[Coordinate-based change data]
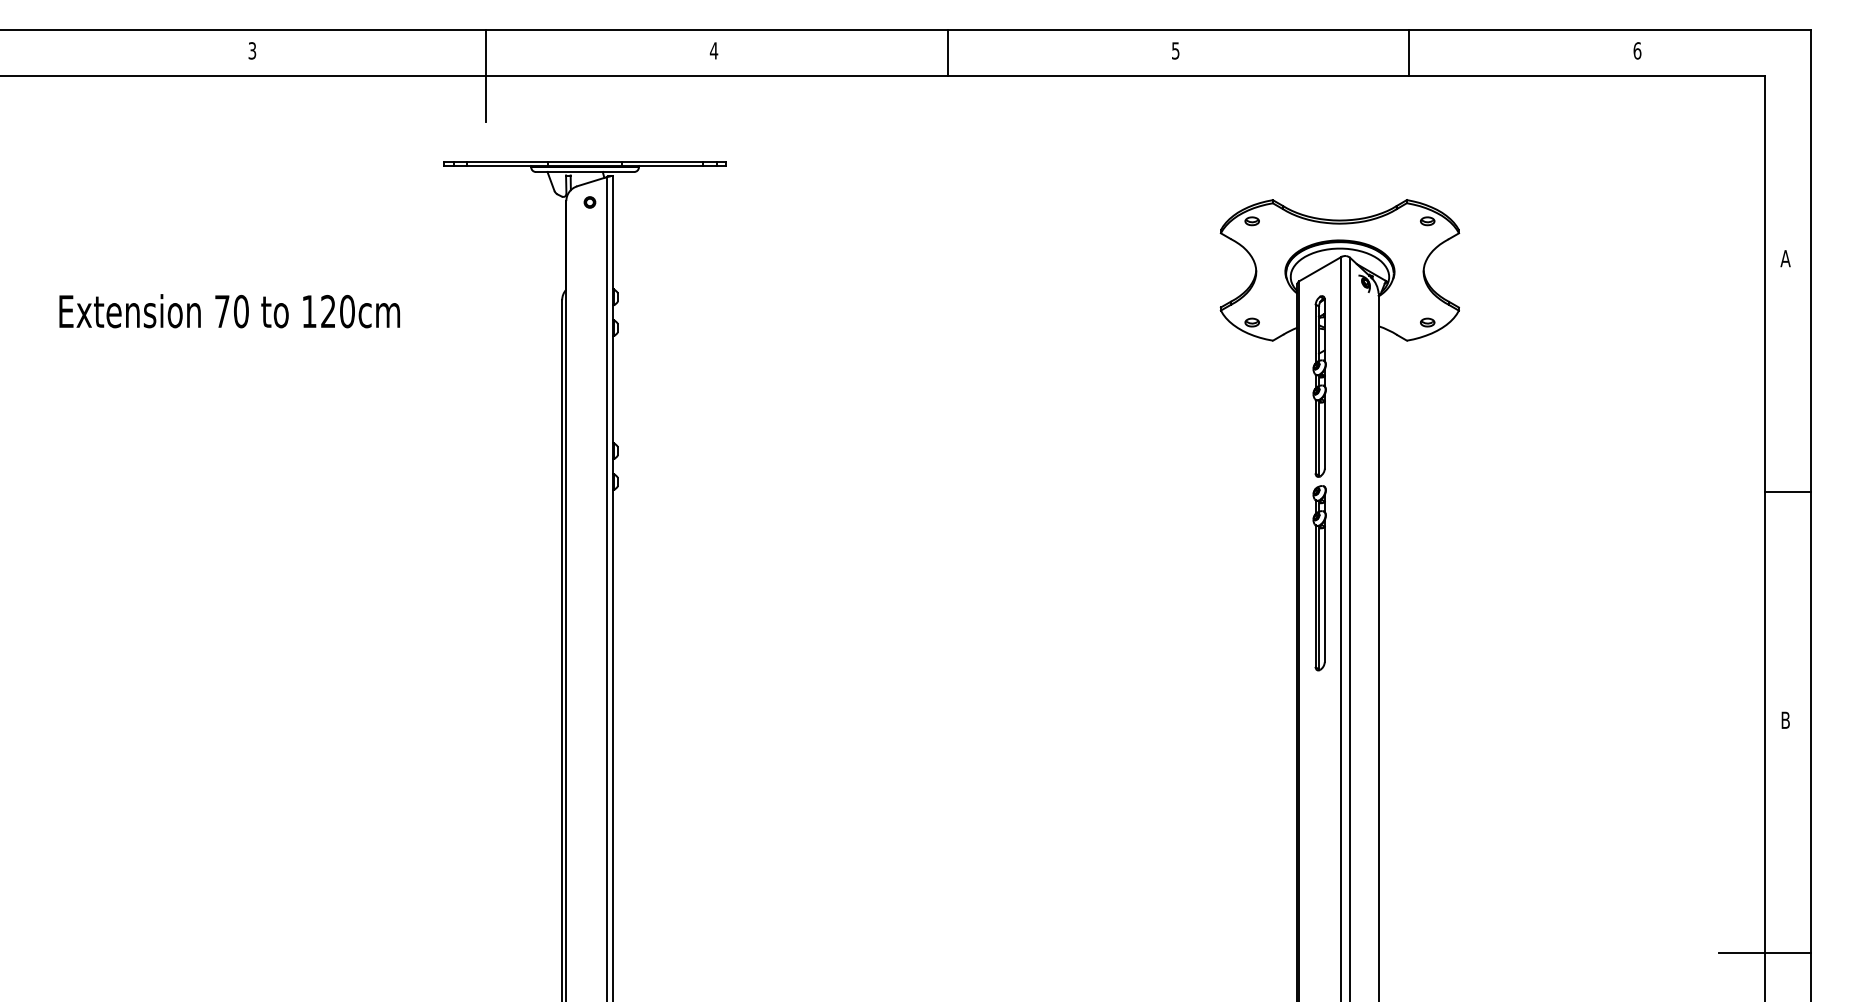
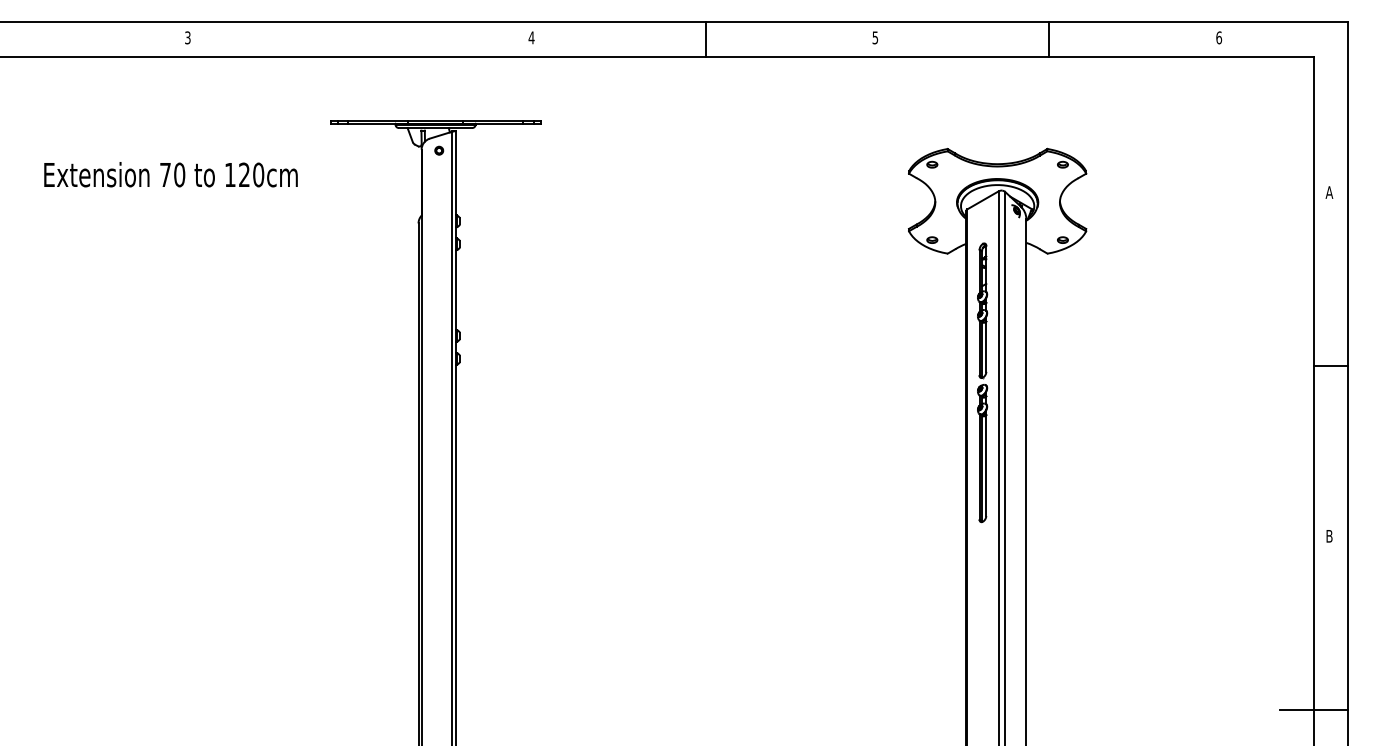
line: (485, 75) -> (361, 56), removed
text: (229, 310) -> (170, 174), moved
part: (1319, 482) -> (982, 382), moved

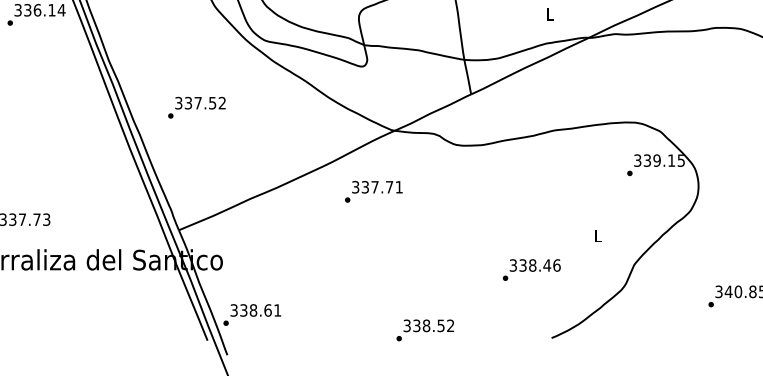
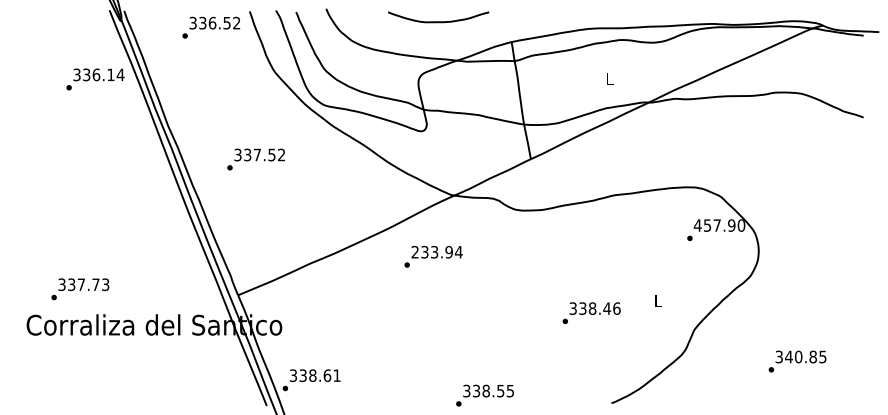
text: (196, 107) -> (255, 159), moved
text: (659, 160) -> (719, 225), 339.15 -> 457.90
text: (376, 186) -> (436, 251), 337.71 -> 233.94
text: (531, 270) -> (591, 313), moved
text: (449, 325) -> (509, 390), 338.52 -> 338.55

WORK ORDER » Working down from the line that contains "text: (376, 186)", retype each line exactly through the last line of the data, and give nothing else.

PROBLEM SOLUTION »
text: (376, 186) -> (436, 251), 337.71 -> 233.94
text: (531, 270) -> (591, 313), moved
text: (449, 325) -> (509, 390), 338.52 -> 338.55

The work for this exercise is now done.